Hoy, el mundo se enfrenta al reto (que es esencialmente moral antes que económico, si como procede, damos prioridad al espíritu frente a la materia), del desarrollo de la inteligencia artificial, y de su impacto en el empleo global. Recientemente escuchamos a un denominado «gurú» empresarial, Naval Ravikant, afirmar que «en cincuenta años, los jefes se extinguirán; cada uno trabajará por su cuenta»[1]. Desde luego, esto no significa que vayan a desaparecer las jerarquías empresariales, poco dadas a la democracia que paradójicamente promueven a nivel político, y menos aún al anarquismo. Significa, más bien, que el modo de entender el trabajo, para quien lo conserve, será totalmente diferente al actual, presentando probablemente los siguientes rasgos:

  • El trabajo se demandará de manera esporádica, a golpe de necesidad momentánea, por horas, por días, por proyectos.
  • Por tanto, el contrato laboral fijo será una utopía. Incluso el temporal escaseará. Los costes laborales no serán económicamente eficientes, de manera que la opción será que cada palo aguante su vela.
  • Puesto que el contrato laboral pasará a mejor vida, se pondrá fin a las cotizaciones empresariales a los sistemas de previsión social estatales, y a cambio, se pactará una retribución neta por horas, proyectos, o cualquier otro módulo equivalente.
  • Así, la previsión social irá a cargo de cada cual, con sistemas de capitalización estricta y pequeñas «cuotas de solidaridad» para las empresas, que sirvan para financiar la cantidad de ocio subvencionado que necesite el excedente de la llamada «fuerza laboral». Los ingresos por cotizaciones sociales estatales se desplomarán y se necesitarán mecanismos alternativos para financiar a los desempleados.
  • Eso sí, al tratarse de contratos mercantiles y no laborales, no habrá cortapisa alguna a la negociación de esos honorarios por quien posea mayor potencia económica, ni necesidad de compensar de modo alguno al profesional, de cuyos servicios se podrá prescindir de un día para otro. Desde el reino de Mammon le llaman «flexibilidad» y dicen que, sin eso, no hay manera de mantener las previsiones de beneficios que desean los accionistas.

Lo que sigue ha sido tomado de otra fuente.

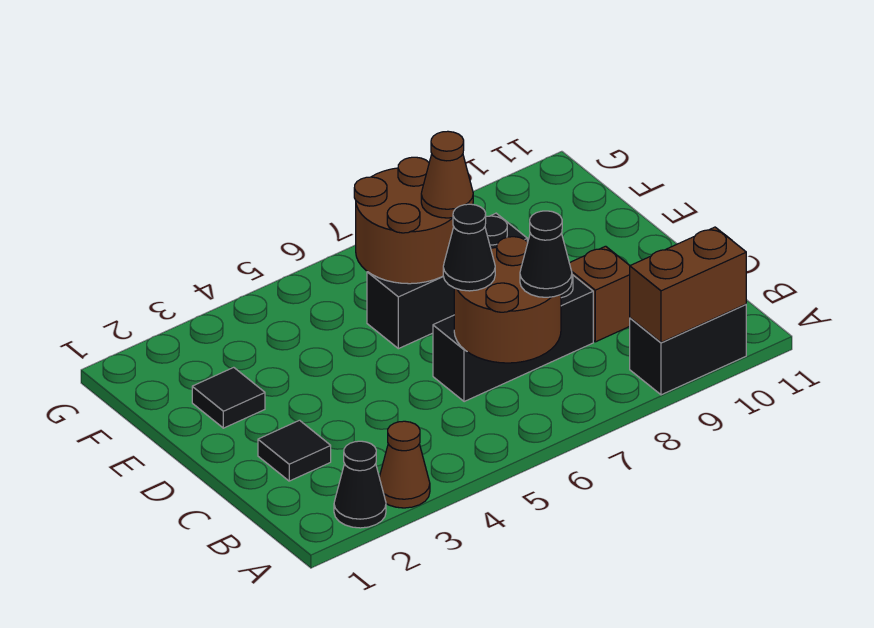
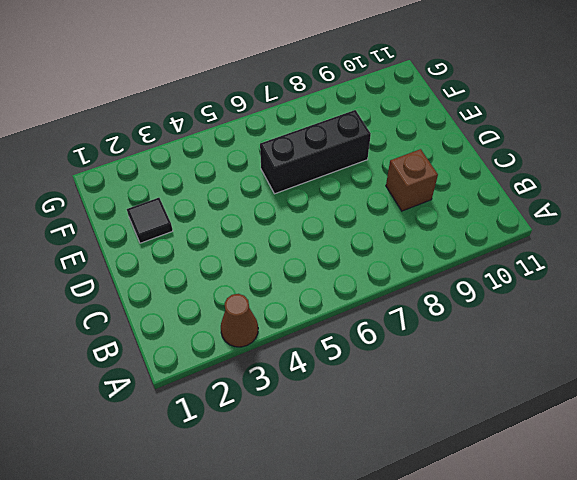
none -> black cone A2 level 1
none -> black brick A9:A10 level 1
none -> black tile C2 level 1

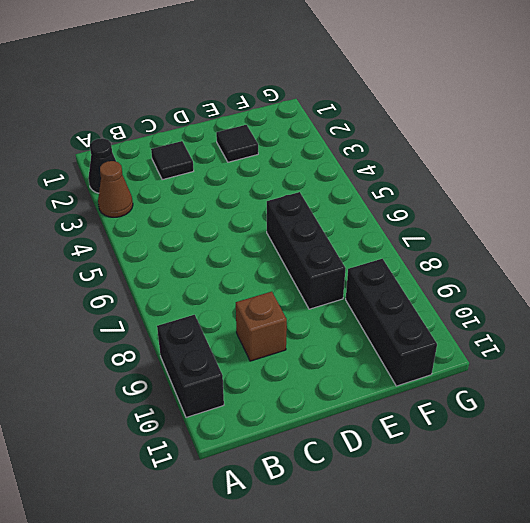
black brick F9:F11 level 1 -> black brick C6:C8 level 1
none -> brown brick A9:A10 level 2
none -> brown round brick B6:C7 level 2
none -> brown round brick E6:F7 level 2

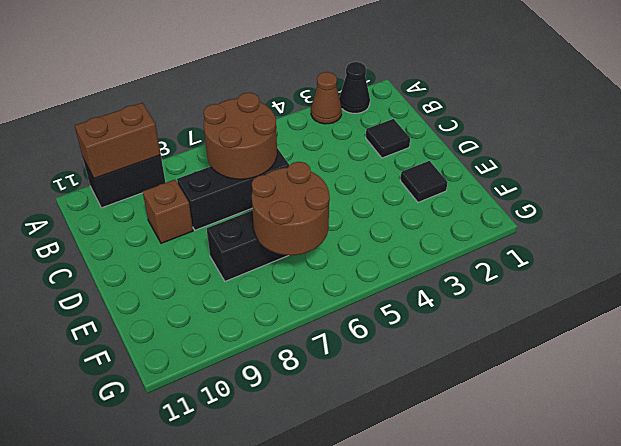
none -> black cone B7 level 3
none -> black cone C6 level 3
none -> brown cone E7 level 3

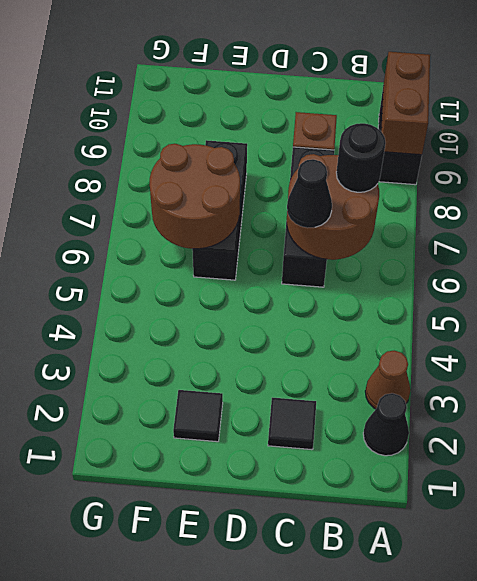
black round brick B7 level 3 -> black cone B7 level 3
none -> brown cone E7 level 3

Siempre se ha dicho que los empleos que mas peligran son los de baja cualificación, instando a los jóvenes a cursar estudios universitarios para, supuestamente, salvar ese vacío y subirse en el barco del mercado laboral. En cambio, hoy vemos cómo muchos empleos cualificados (abogados, arquitectos, traductores, diseñadores y hasta artistas) se van a ver también reducidos en su demanda por el efecto sustitución que operará la inteligencia artificial. El gran problema de todo eso es que los trabajos que en su día servían para el aprendizaje de ciertas profesiones (pasantes, becarios, aprendices de trabajos manuales y no manuales, etc.), en pocos años no serán necesarios. De manera que quien pretenda entrar en el mercado laboral progresando «desde abajo», se encontrará la puerta cerrada.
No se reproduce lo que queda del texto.